The approximate timeline of The Bachelor is one month. He meets 25 women and whittles them from 25-15-8-6-4-3-2 and the final one all in one month's time. So my question is this: why are we discounting two people that have an obvious rapport, even if it's not sexual? An actual relationship is built on friendship and mutual respect. Sure, the Bachelor is hot and having him make out with other hot women makes good television but it doesn't accomplish the show's intended goal of finding him a mate. It may have taken umpteen seasons (I'm not an avid watcher) but I think they may have finally found two people who are actually forging a relationship on television.

Now let this franchise die in peace.

Thursday, February 02, 2006

The corner of going deaf and why don't I have a BB gun?


Working at 17th, Connecticut, and K Street (that's right three streets a corner makes, whoever told you otherwise was silly) has forever altered my tolerance for daily urban annoyances. I used to laud DC's restriction on building height because it kept the city from the "people as bugs" sensation a la New York or Chicago, but now I know better.

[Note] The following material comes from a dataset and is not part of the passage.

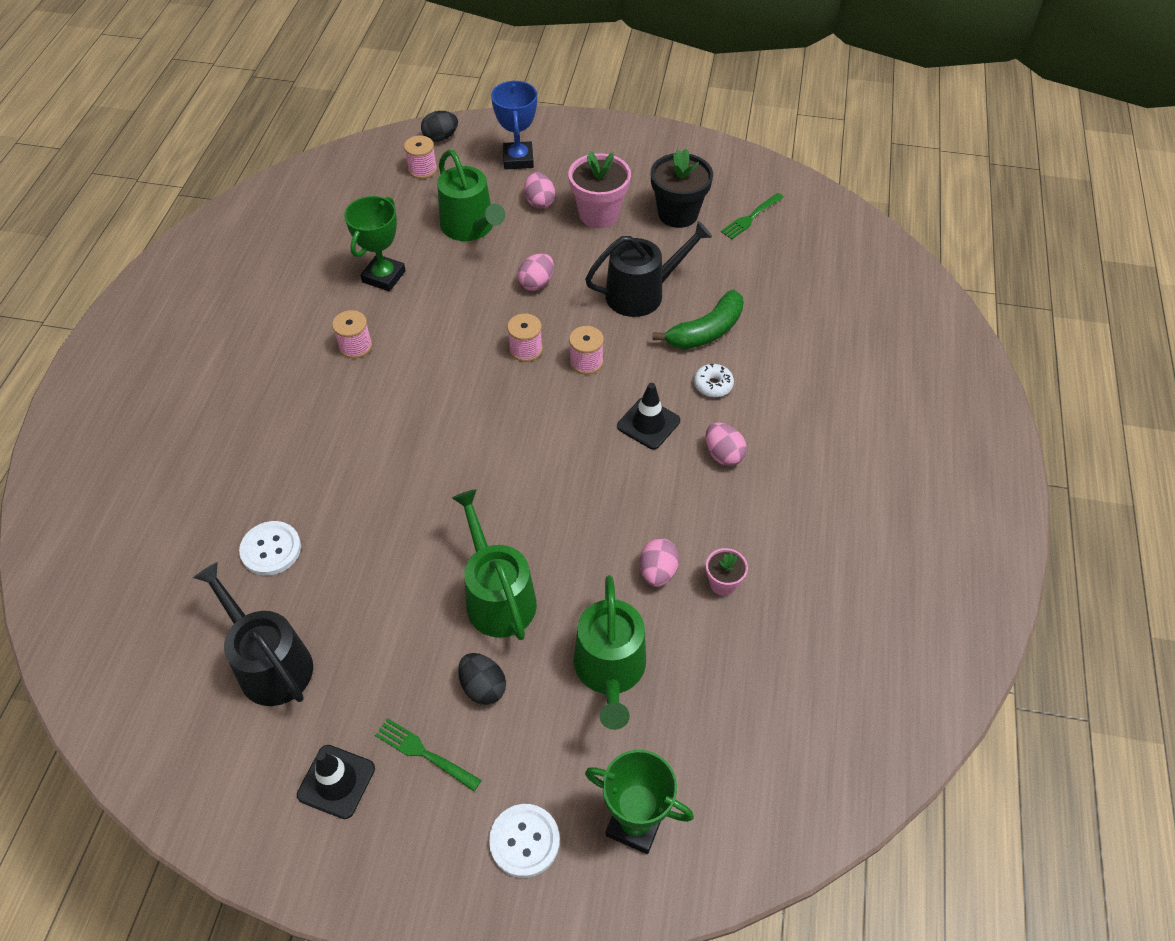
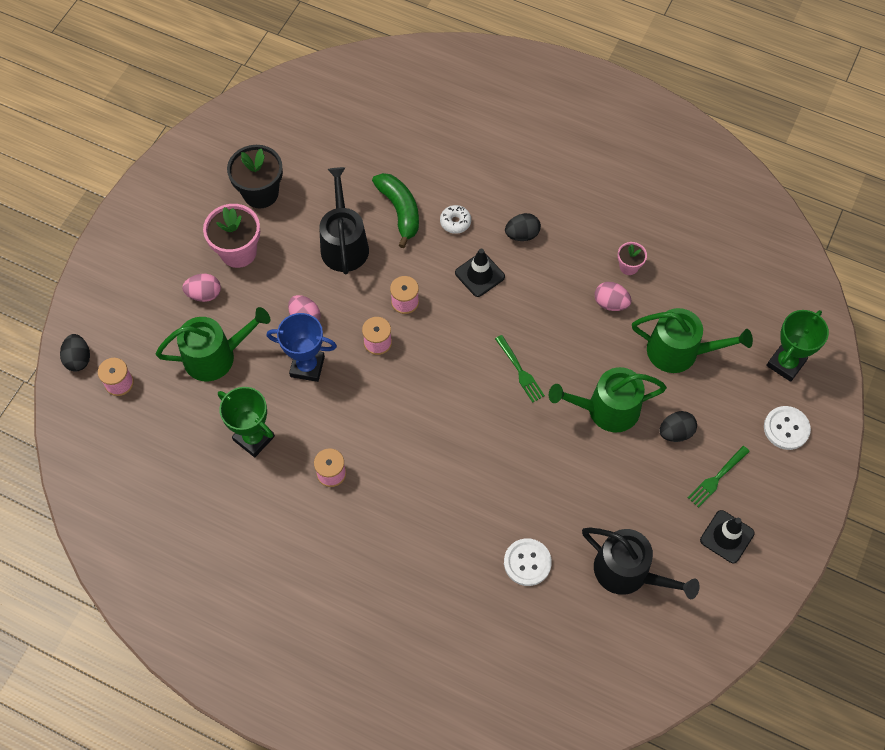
camera: 75 degrees left, 10 degrees up
(270, 663) = (628, 572): black watering can -> black watering can turned 120 degrees counterclockwise
(518, 159) = (138, 299): blue trophy -> blue trophy (307, 366)
(723, 454) = (522, 234): pink egg -> black egg
(751, 217) = (285, 142): green fork -> green fork (519, 370)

I work on the fifth floor and I can hear everything happening on the street like I'm standing outside. The guy that plays the bagpipes on Thursday? He sucks. Saxophone man? Learn a new song! LaRouchies? You make me want to join the NRA just to take you and your f*cking bullhorn out. And the worse offenders of all? SIRENS. I don't think you understand how much I hate sirens. Yes, they're necessary--police, fire engines, and ambulances need to get throught and K Street is a major street--I understand these facts. But I rarely see any of these vehicles speeding down the street on their way to an emergency. Instead, I see them as part of a motorcade because your friendly, neighborhood Congressional whip, Ambassador, Veep, and even the President have to get from point A to point B faster than the speed of traffic.

My office window overlooks Connecticut and one of my pastimes has become the "how important are you?" game that you can tell from counting how many cars are in the motorcade that is piercing my ear drums. Six cars including police? Low-level diplomat. Ten cars and two motorcycle cops? Either Congressional leadership or maybe an Ambassador. Traffic cops not letting people cross the street, eight police cars, four motorcycles, five black Escalades, and four squad cars trailing just for fun? It's gotta to be Dick or George.

This was mildly exciting at first, but only mildly. Now I spend my days mentally drafting angry letters to the DC Police Department asking them if escorting these people is really so important that this procession needs to happen three times a day. By comparison, the Hill is rural. Last night's helicopters and sidewalk searches notwithstanding, I don't get harrassed verbally, aurally or otherwise when I'm home. There are no speeding cars, no crazy people badly playing instruments, and when I hear a siren on the Hill I know it's for an actual emergency.

New K Street project: one day of peace and quiet. I beg you.